In cities around the world, instances of pop-‐up spaces, appropriated sites, temporary events, and guerrilla actions now provide new expressions to the notions of the public realm and public space. No longer confined to the archetypal categories of neighborhood parks, public plaza, and civic spaces, these ‘insurgent public spaces’ challenge both the conventional notion of public as well as the making of space. Rather than isolated events, these instances of ‘urban insurgency’ can be found in a variety of contexts. From Europe to Asia, residual urban sites and industrial lands have been converted for new uses by citizens and communities. In North America, urban and suburban landscapes have been adapted by new immigrant groups to support new functions. In Tokyo, private homes have been transformed into third places for community activities. From Seattle to Shanghai, citizen actions ranging from gardening to dancing have taken over existing urban sites and embedding in them new identities and meanings.
With over twenty case studies written by anthropologists, architects, communication scholars, design educators, geographers, landscape architects, public artists, and urban planners, this edited volume aims to critically examine the phenomenon of public space insurgency and its collective ramifications on placemaking and the design of cities. Through these case studies, the book asks: what can we learn from these everyday and not so everyday acts of resistance? What do they reveal about the limitations and possibilities of public realm in our contemporary city? Howare these spaces and activities redefining and expanding the roles, functions, and meanings of the public and the production of space in today’s cities?
Different from most recent books that focus on the diminishing public sphere, this book addresses new possibilities of public realm in the contemporary society. With students, educators, professionals, and the public as the audience, it is intended to inform, inspire, and instigate democratic placemaking in today’s cities. To provide a comparison of the widespread occurrences around the world, this book undertook a deliberately comparative approach and included cases from different geographical regions. The collection of cases also represents voices of the contributors who have been active in realizing such possibilities through their practice, research, teaching, and civic involvement.
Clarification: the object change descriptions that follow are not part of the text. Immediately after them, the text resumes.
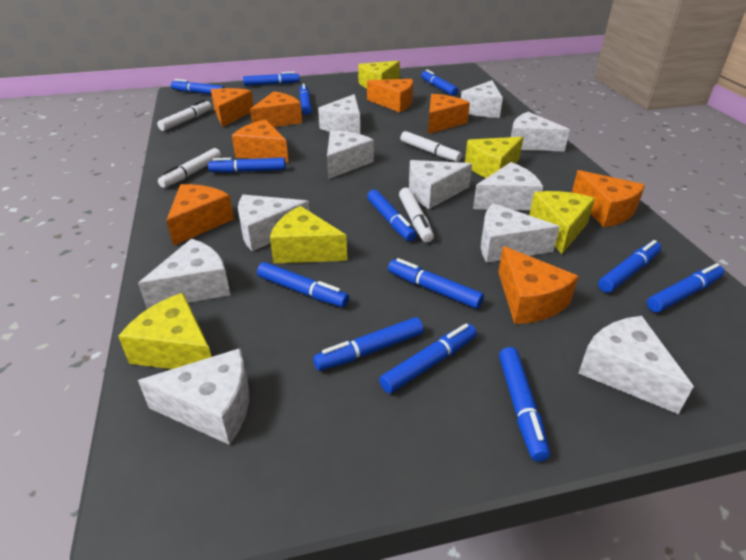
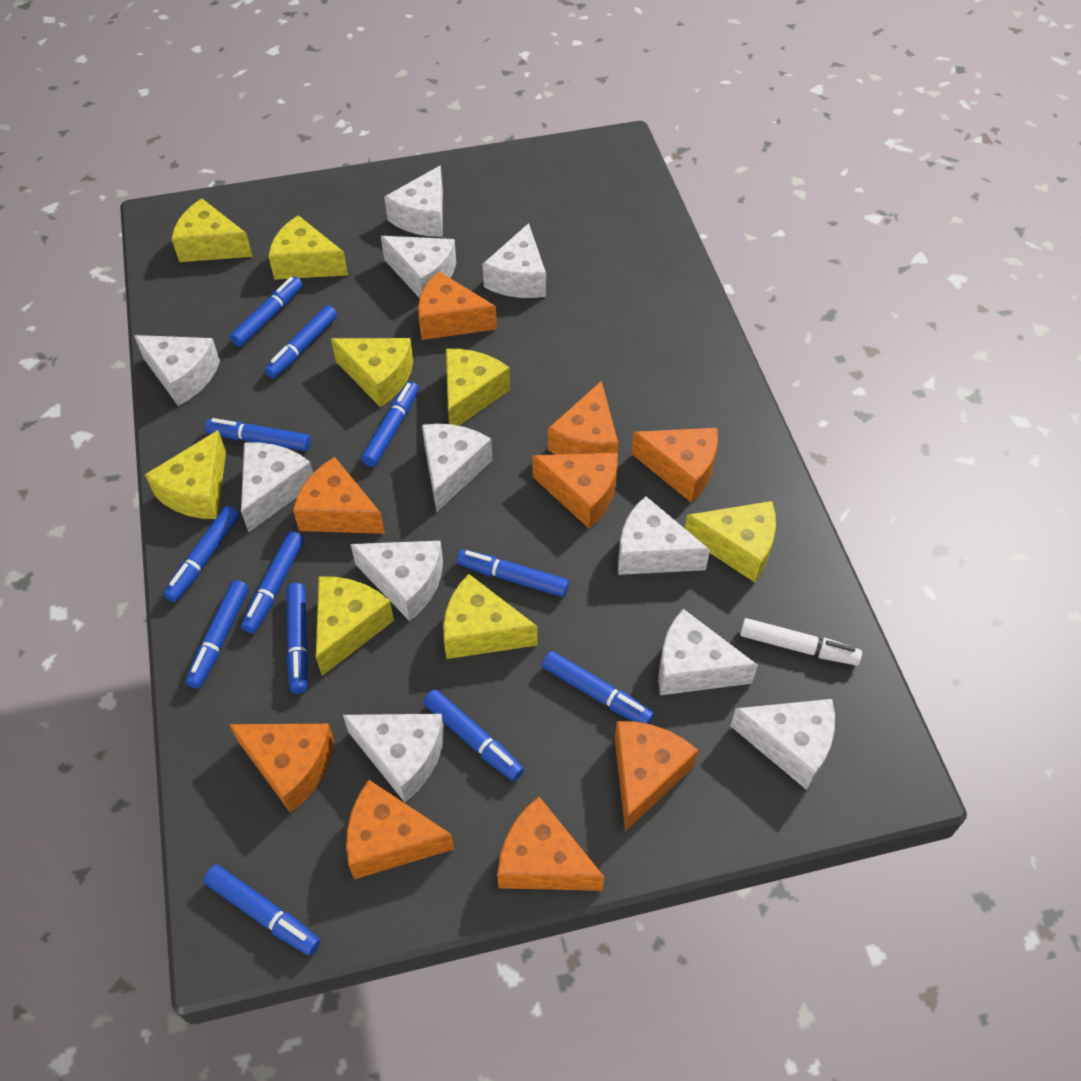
blue marker: 13 -> 12
orange cheese: 8 -> 9
white marker: 4 -> 1
yellow cheese: 5 -> 8

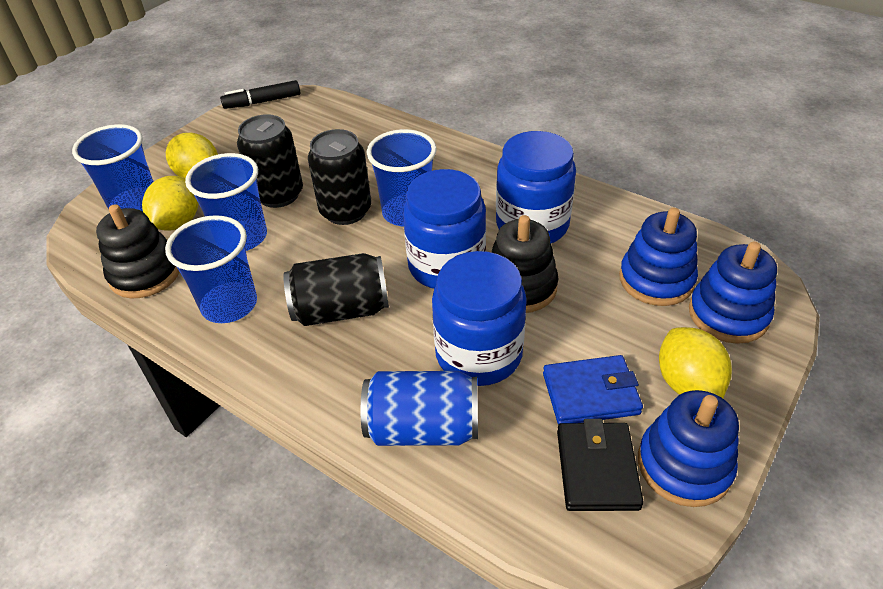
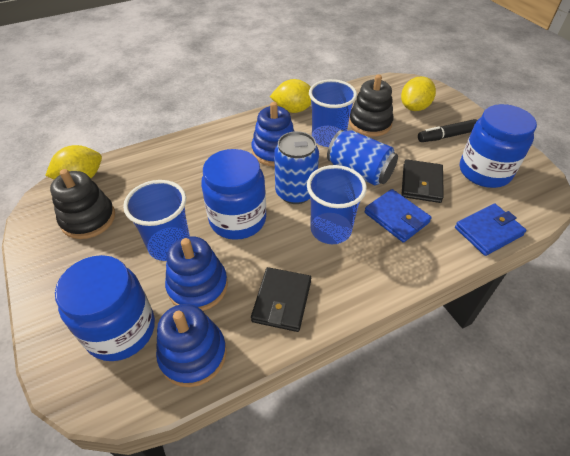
black can: 3 -> 0
black wallet: 1 -> 2
blue can: 1 -> 2
blue cup: 4 -> 3
blue wallet: 1 -> 2

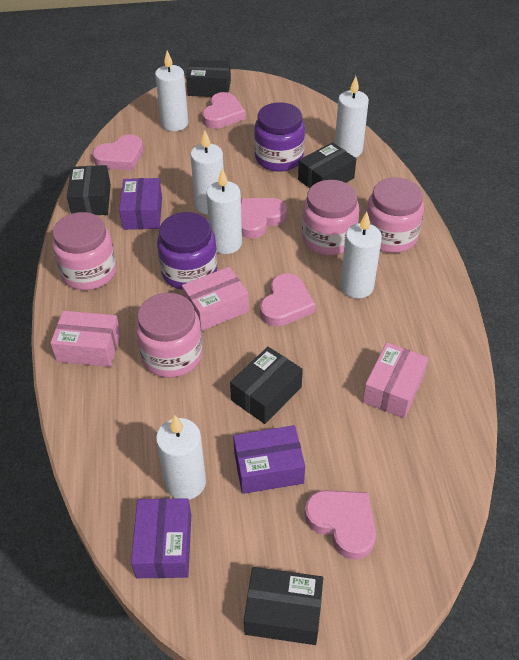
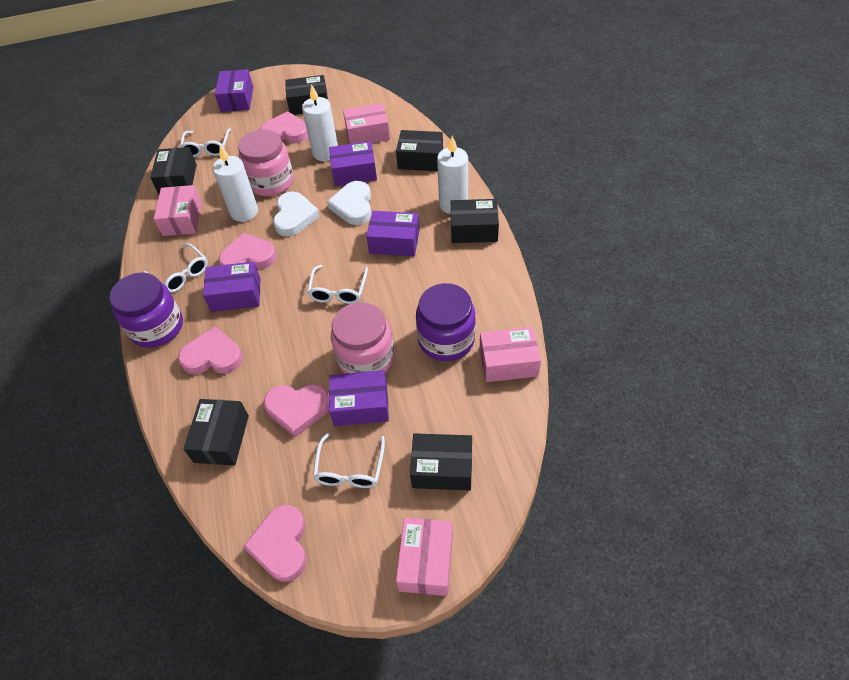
black box: 5 -> 6
pink box: 3 -> 4
pink jar: 4 -> 2
purple box: 3 -> 5
white candle: 6 -> 3
white glasses: 0 -> 4
white heart: 0 -> 2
Together, the chapters offer lessons and explore further possibilities based on actual experiences and encounters on the ground.
The exemplary cases in this volume suggests that although many of these acts of insurgency may seem small and insignificant, they enable individuals and small groups to effect changes in the otherwise hegemonic urban environments.While the actions may often be informal, sporadic, and sometimes ephemeral, they have the ability to destabilize the structure and relationships in the official public space and release possibilities for new interactions, functions, and meanings. In the wake of the Occupy Movement and other instances of protests around the world, the book provides a timely and significant contribution to the recent discourses and debate of public space, democracy, and placemaking in the contemporary society.